The wrangle stems from the Minimum Alternative Tax, or MAT, which officials say leads to a 20 percent levy on capital gains by foreign funds. Finance Minister Arun Jaitley in his budget speech in February said overseas funds don’t need to pay the levy from April 1, but in doing so energized tax officials’ pursuit of claims for prior financial years.
For some investors, that’s jarring with Prime Minister Narendra Modi’s pledge to end what his almost one-year-old government has called the “tax terrorism” of the previous administration. Modi is seeking to woo investment, including from the three countries he visited this month — France, Germany and Canada — while also curbing India’s budget deficit.
The MAT claims “are unpleasant surprises that can dampen investment sentiment towards India,” said Hugh Young, a Singapore-based managing director at Aberdeen Asset Management Asia Ltd., which manages assets worth about $59 billion. “It undermines government efforts to attract fund flows,” he said.
Here are answers to frequently asked questions about the latest tax controversy. The information is drawn from interviews with fund managers, associations representing investors, tax experts at PricewaterhouseCoopers India and Ernst & Young, and Indian ministry officials.
Q: What’s the latest tax spat?
A: Foreign portfolio investors in India have received notices for liabilities under MAT, which is effectively a minimum corporate tax.

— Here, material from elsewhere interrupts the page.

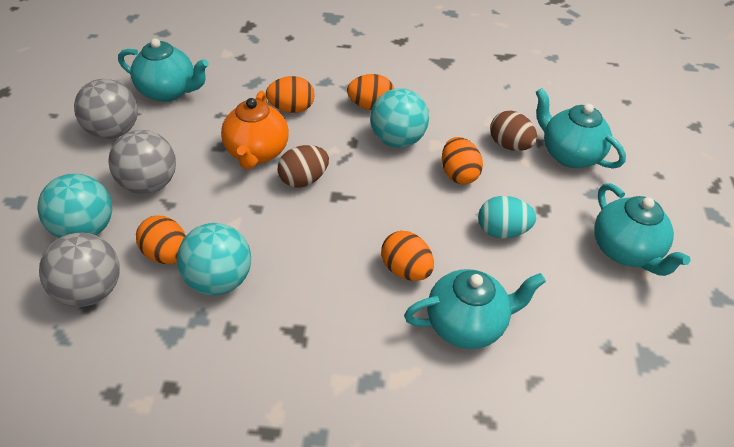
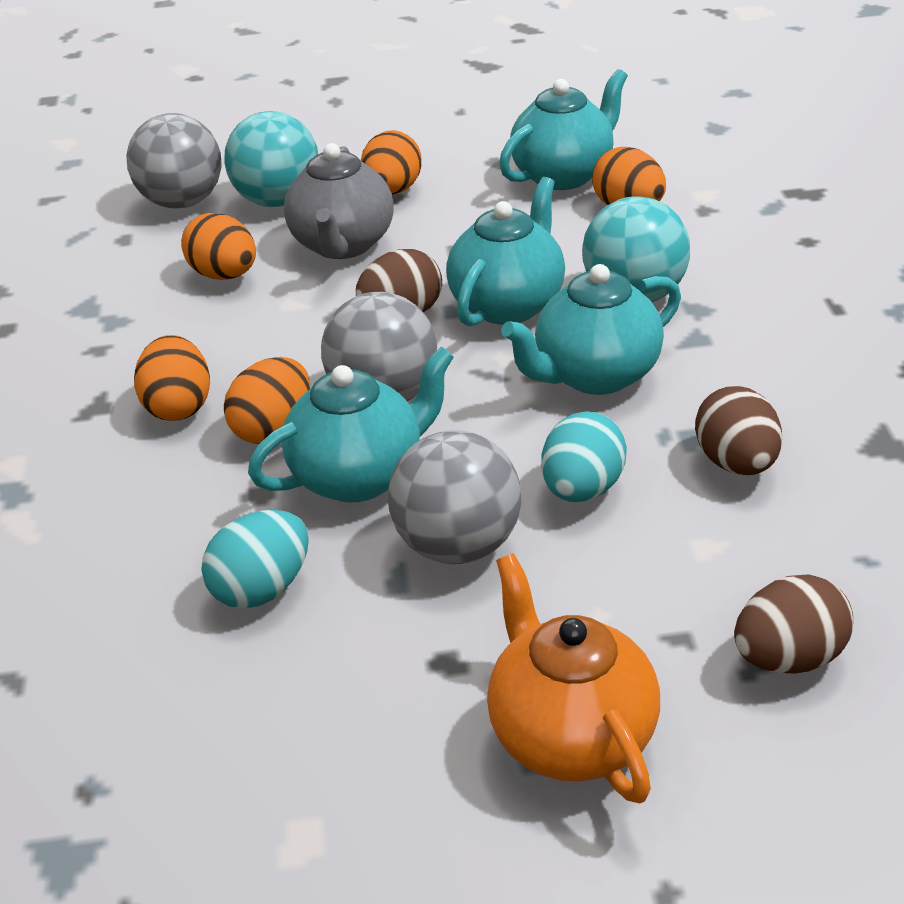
brown egg: 2 -> 3
grey teapot: 0 -> 1
turquoise ball: 3 -> 2
turquoise egg: 1 -> 2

Jaitley said they don’t have to pay the levy beginning April 1, but he didn’t say they’ll be exempt for previous periods. The finance minister in a TV interview estimated the sum involved at 400 billion rupees ($6.4 billion).
Q: Why are foreign portfolio investors upset?
A: They argue MAT is meant for Indian companies with a local balance sheet, not overseas ones. Jaitley should have exempted foreign funds for all past years, according to Ketan Dalal, senior partner at PricewaterhouseCoopers. Litigation may follow, he said. Officials hadn’t levied MAT on overseas institutional investors in the past 22 years, funds’ body ICI Global wrote in a Jan. 28 letter.
Q: What’s the government stance?
A: Pay up past dues. Not least because a tribunal called the Authority for Advance Rulings said so in 2012. Tax officials are relying on that verdict for the flurry of demands. India is not a tax haven and legitimate demands can’t be called tax terrorism, Jaitley said this month. Dissatisfied foreign investors “should go to a higher judicial forum,” Revenue Secretary Shaktikanta Das said on April 16.
Q: What could be the ripple effects?
A: Unclear, but potentially any foreign company with income from India may get snared by MAT, since only foreign portfolio investors are exempt since April 1. If the exemption is restricted to foreign portfolio investors investing in equities, overseas funds purchasing corporate bonds in India may also face a liability, according to Asia Securities Industry & Financial Markets Association.
Q: Is this different from the previous tax disputes?
A: Yes. Cairn India Ltd. got a $3.3 billion tax claim in March for failure to deduct tax on gains made by its former parent Cairn UK Holdings Ltd. in a share transfer pricing case. Cairn India is contesting the case in court.
State and federal tax spats forced Nokia Oyj to close its factory in Chennai. The company wants the dispute resolved so the plant can be sold.
British telecom company Vodafone Plc won transfer pricing cases in the Mumbai High Court, which the Indian authorities aren’t appealing.
A separate dispute over capital gains from Vodafone’s 2007 acquisition of Hutchison Whampoa Ltd.’s Indian business is going into international arbitration, Vodafone spokesman Ben Padovan said in an e-mail.